Salad Days
- Amy Losak
- Apr 11
- 3 min read
Lingering in a diner, Amy Losak learned important lessons on loving life's delicious details from an expert: Her mother.

gleaming tulip beds
a woman checks her teeth
for lipstick smears
In the 1980's, it was our go-to place: The Flagship diner in Briarwood, Queens.
Ma and I would share sumptuous salads. On an off-white, scratched oval platter, peaks of potato salad and coleslaw encircled the celery-studded mound of chicken salad. The plate glistened with thick cucumber circles, rings of purple onion, large leaves of iceberg lettuce, and other veggies.
Sometimes, for a special splurge, just a few dollars extra, we ordered the shrimp salad. More than enough for two.
The black and gold-trimmed wicker basket brimmed with pillowy, soft yellow challah slices, crusty rolls and seeded breadsticks. Yes, I would sneak them into my handbag to snack on later. That way, I wouldn't have to buy dessert. The gooey, frosted walnut brownie in the vivid pastry display case beckoned. But they were too rich for my self-discipline, and my purse, at the time.
Ma always wanted to linger in the padded maroon booth, to forget the daily stresses of being a caregiver to my much older dad, who had dementia and other ailments.
She would cradle her mug, as though her lithe hands would keep the brew hot and give her a reason – permission -- to stay. That mug was like a talisman, an anchor of escape. The spiraling steam was soothing amidst the bustle. The chatter and clatter of the customers and waitstaff offered a measure of respite, an opportunity to relax and just “be.”
white wings
one
on purple clover
Ma was an avid observer of small moments. She had the poet’s eye for finding magic in mundanity, such as a generous helping of diner salad and a cleansing cup of tea. A booth worn and dimpled from constant use. Her five senses were always vibrating.
But I was always in a rush – eager to be “somewhere else.” Why, I have no idea.
She savored, I stinted. She strolled, I sprinted.
We had so much to say to each other. I don't remember what we talked about. I wonder now if I truly heard her then. But Ma always listened.
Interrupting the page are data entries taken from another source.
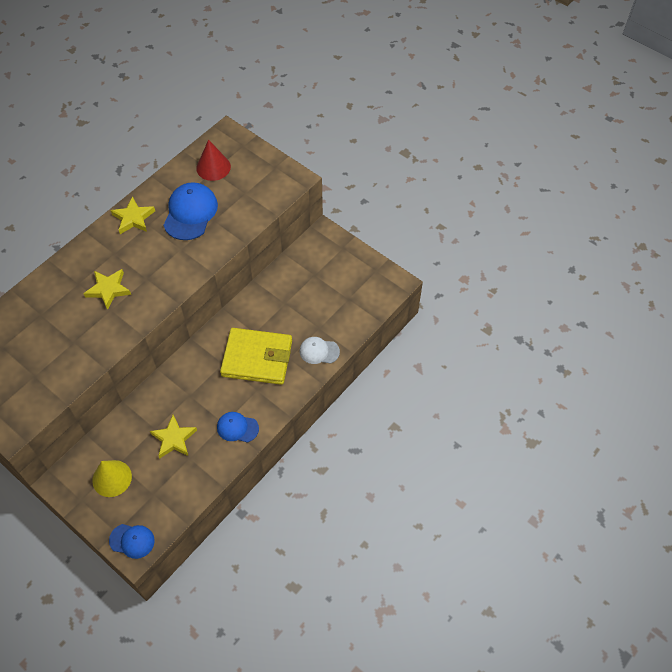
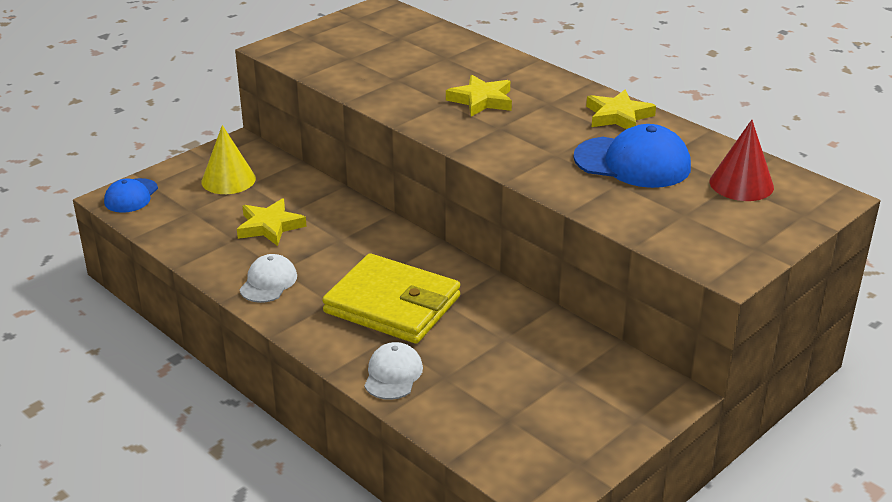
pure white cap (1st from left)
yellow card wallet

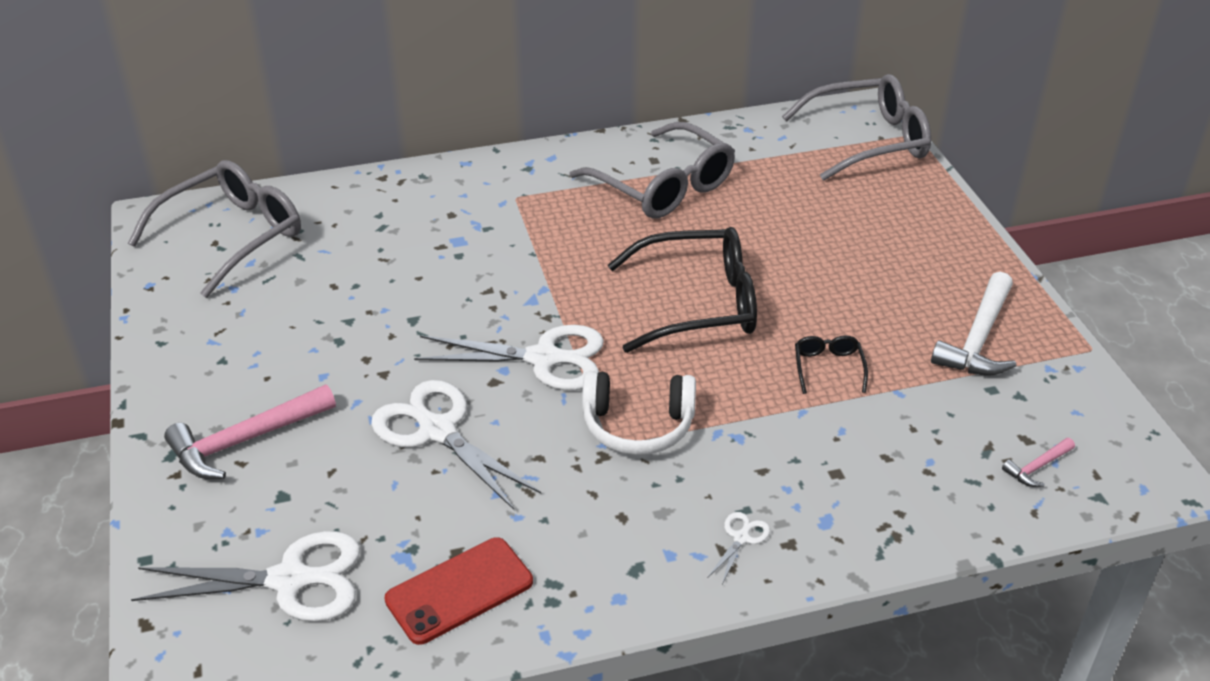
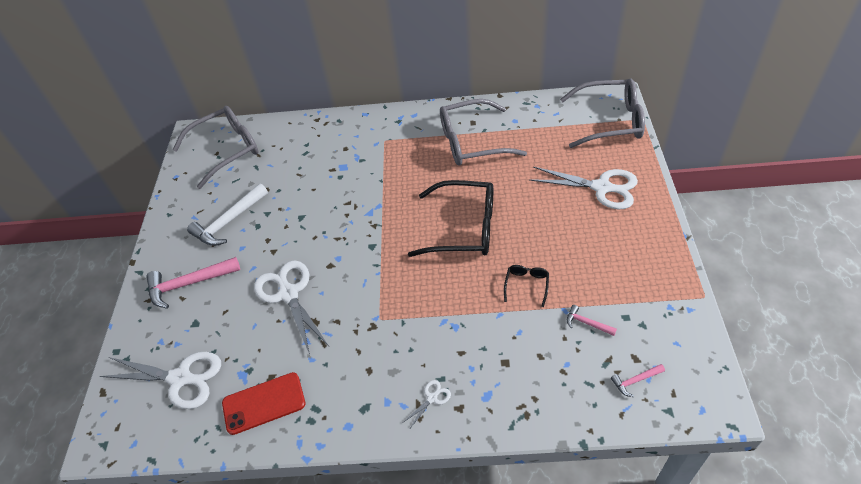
pure white claw hammer
grey glasses (2nd from left)
pure white scissors (4th from left)
rose-pink claw hammer (2nd from left)
pure white over-ear headphones

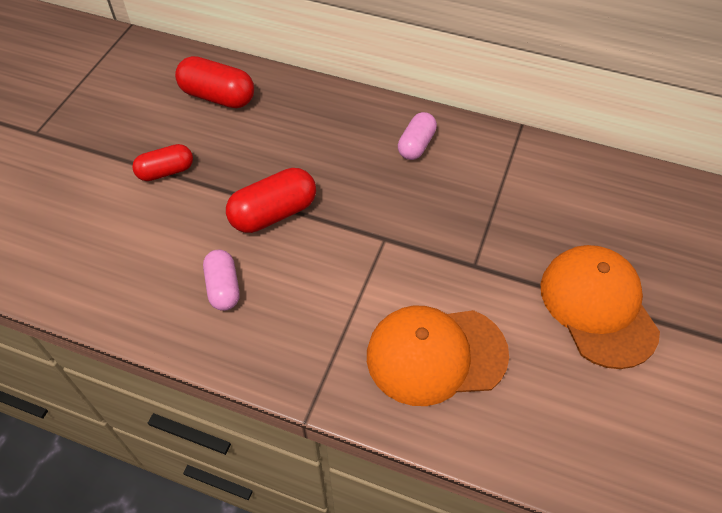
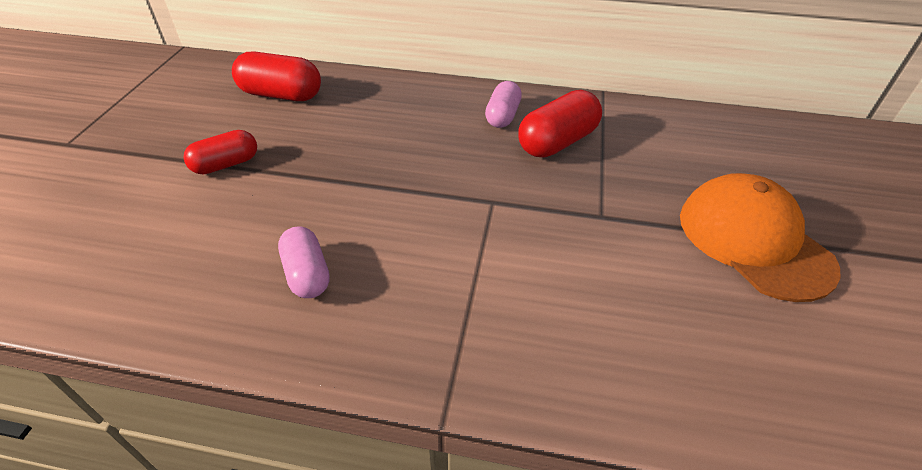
scarlet capsule (3rd from left)
orange cap (1st from left in the first image)

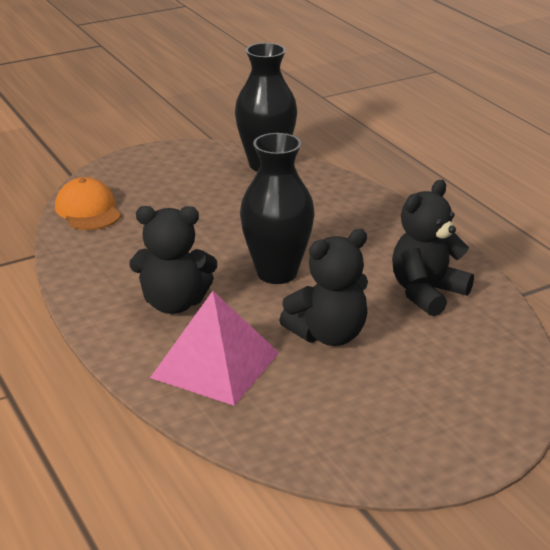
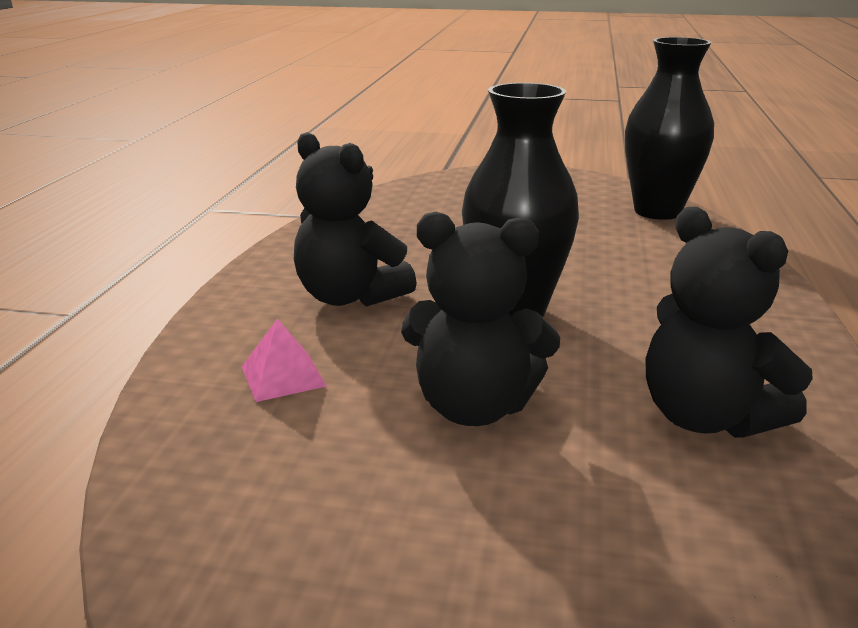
rose-pink solid pyramid
ebony teddy bear (3rd from left)
orange cap

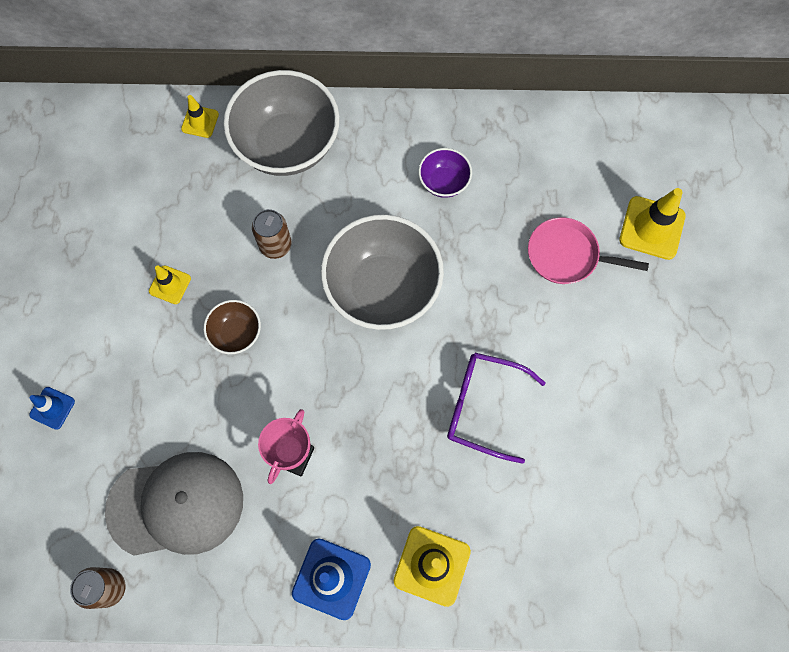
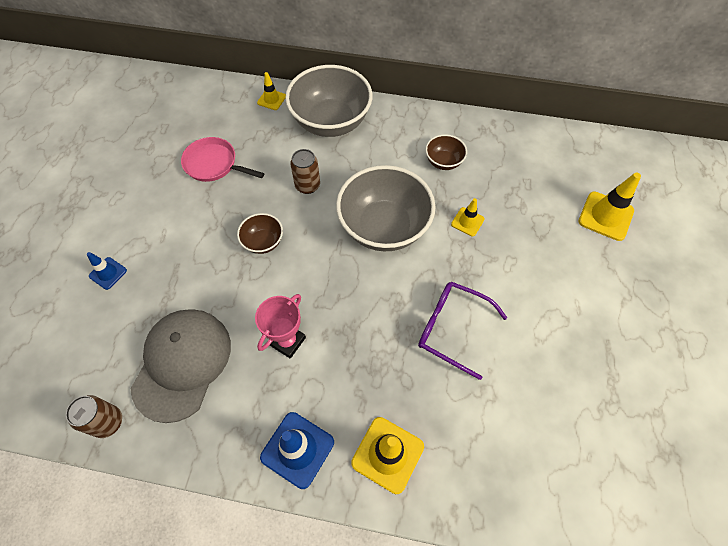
grey cap
rose-pink skillet
brown bowl (2nd from left)
yellow road cone (3rd from left)

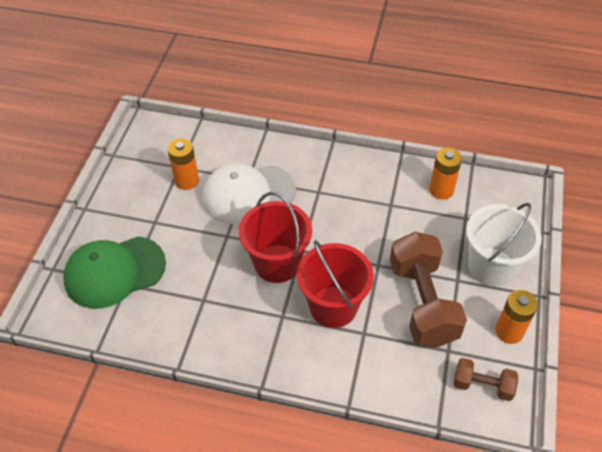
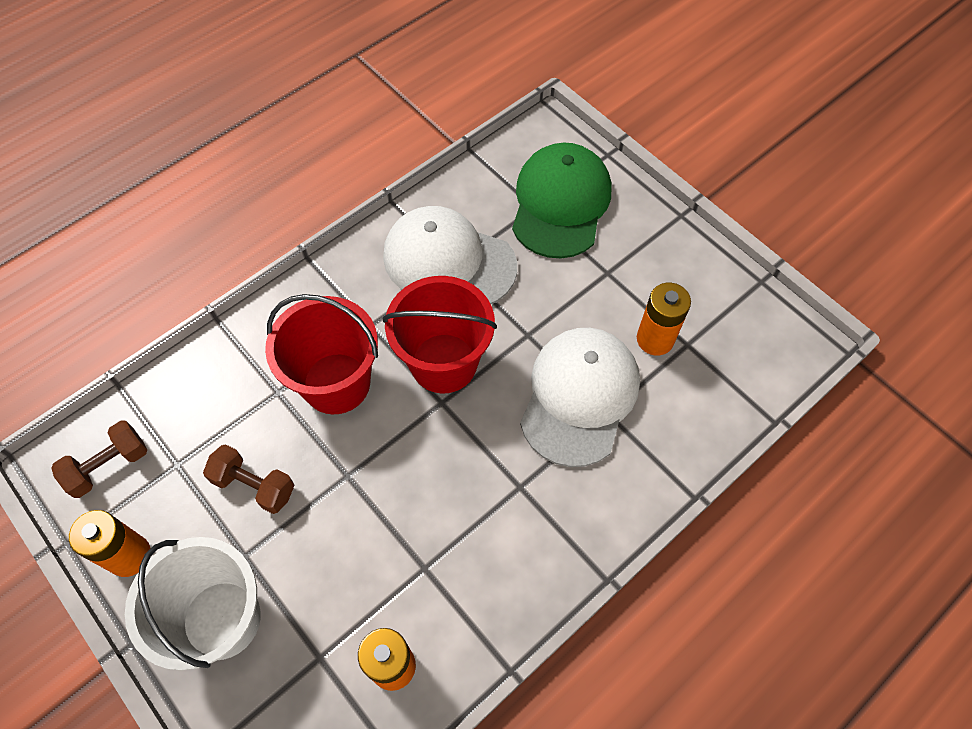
brown free weight (2nd from left)
pure white cap (1st from left)

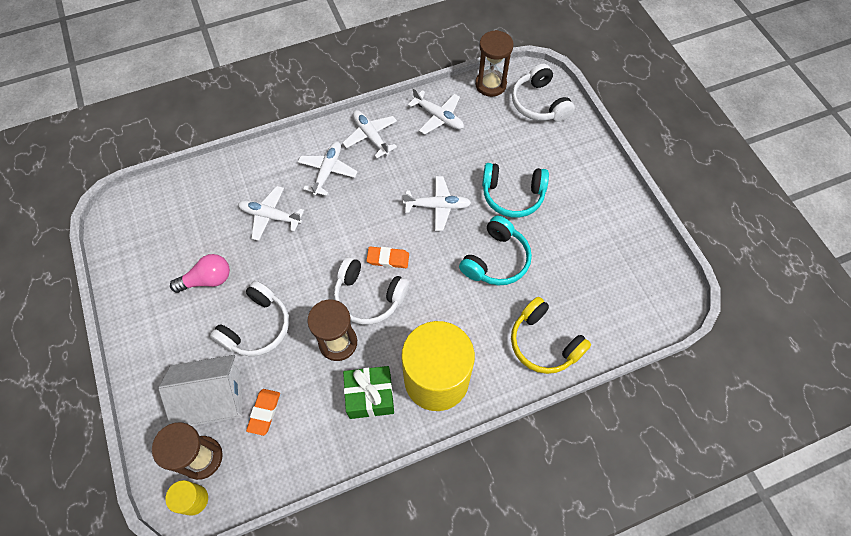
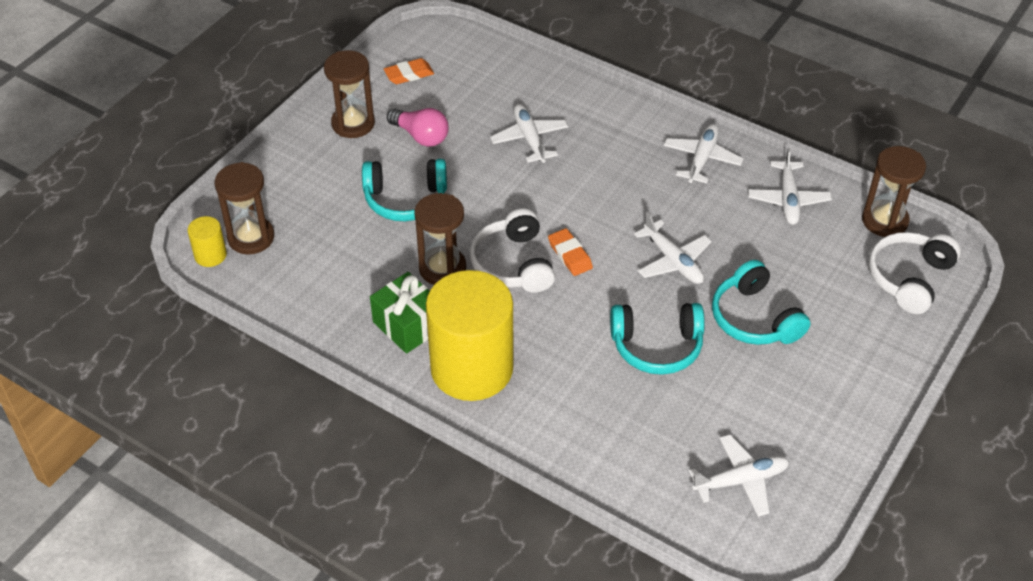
brown hourglass (2nd from left)
turquoise over-ear headphones (1st from left)
orange gum eraser (1st from left)
pure white plane (4th from left)
pure white house
yellow over-ear headphones

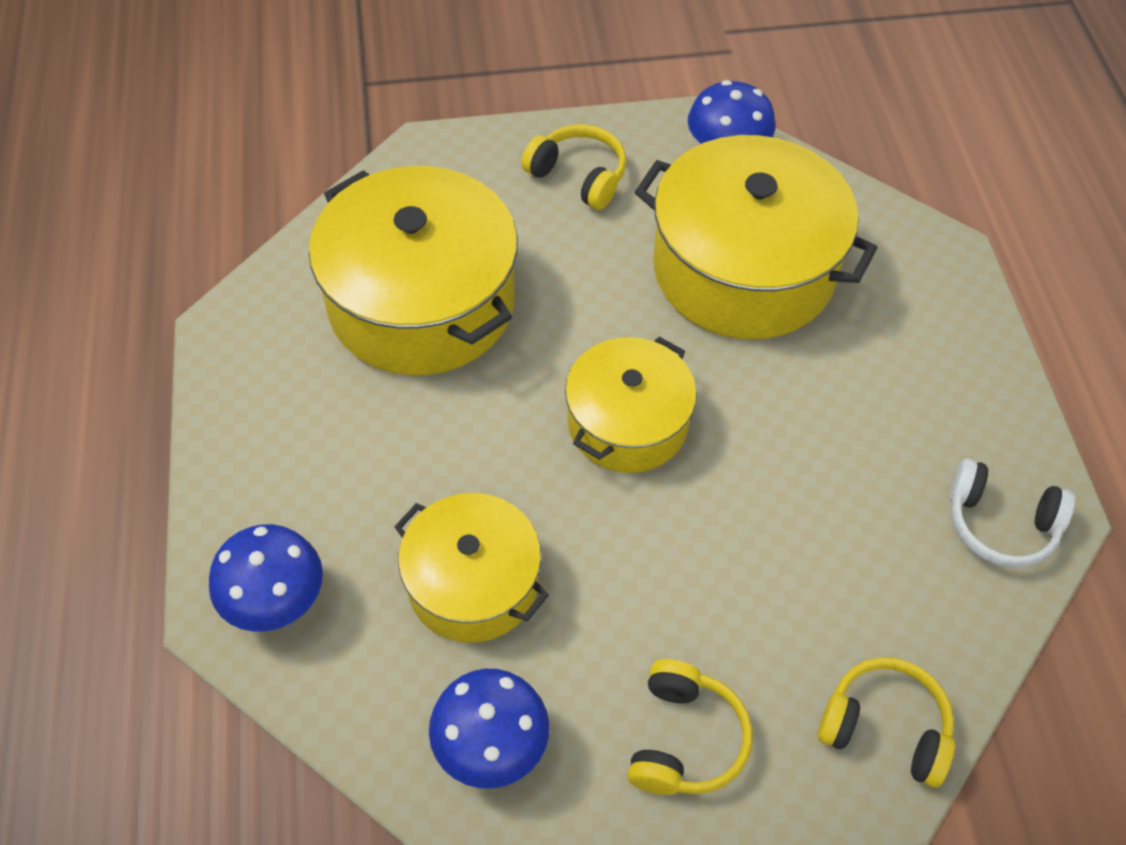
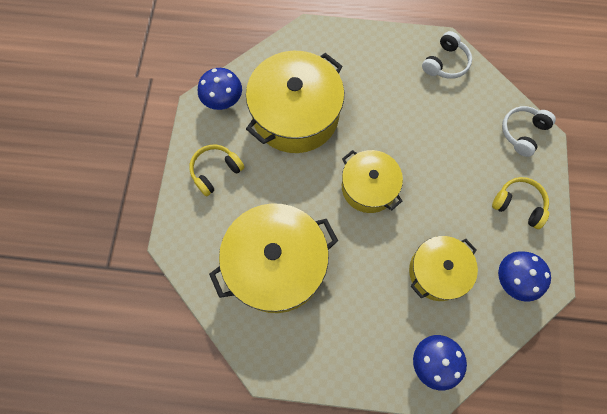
pure white over-ear headphones (2nd from left)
She always paid attention.
In the years since her sudden and shocking death in 1996, I’ve learned how and when – and why -- to slow down. Ma gave me a precious legacy that took years for me to understand.

I have put her lessons into practice:
Rather than make a mad run for it, I will let the bus to work leave so I can watch a black swallowtail knit the air around my neighbor’s rose bush.
That small, unexpected but glorious moment will never be repeated. And so, in that instant, I decide to stay.
The delicacy and pureness of that sighting will dissipate into the fumes and fuss. Another belching bus will come.
I’ve learned a different way to be breathless. But I’m no longer in a rush.
Looking back now, I wish that I – we -- had stayed just a little while longer in that neighborhood diner. Now, it’s the words that both of us left unsaid that linger, like steam rising from a mug.
following the course
of the raindrop intently
still, it disappears
(Author's Note: The haiku opening this piece is my own; the other two were written by my mother, Sydell Rosenberg.)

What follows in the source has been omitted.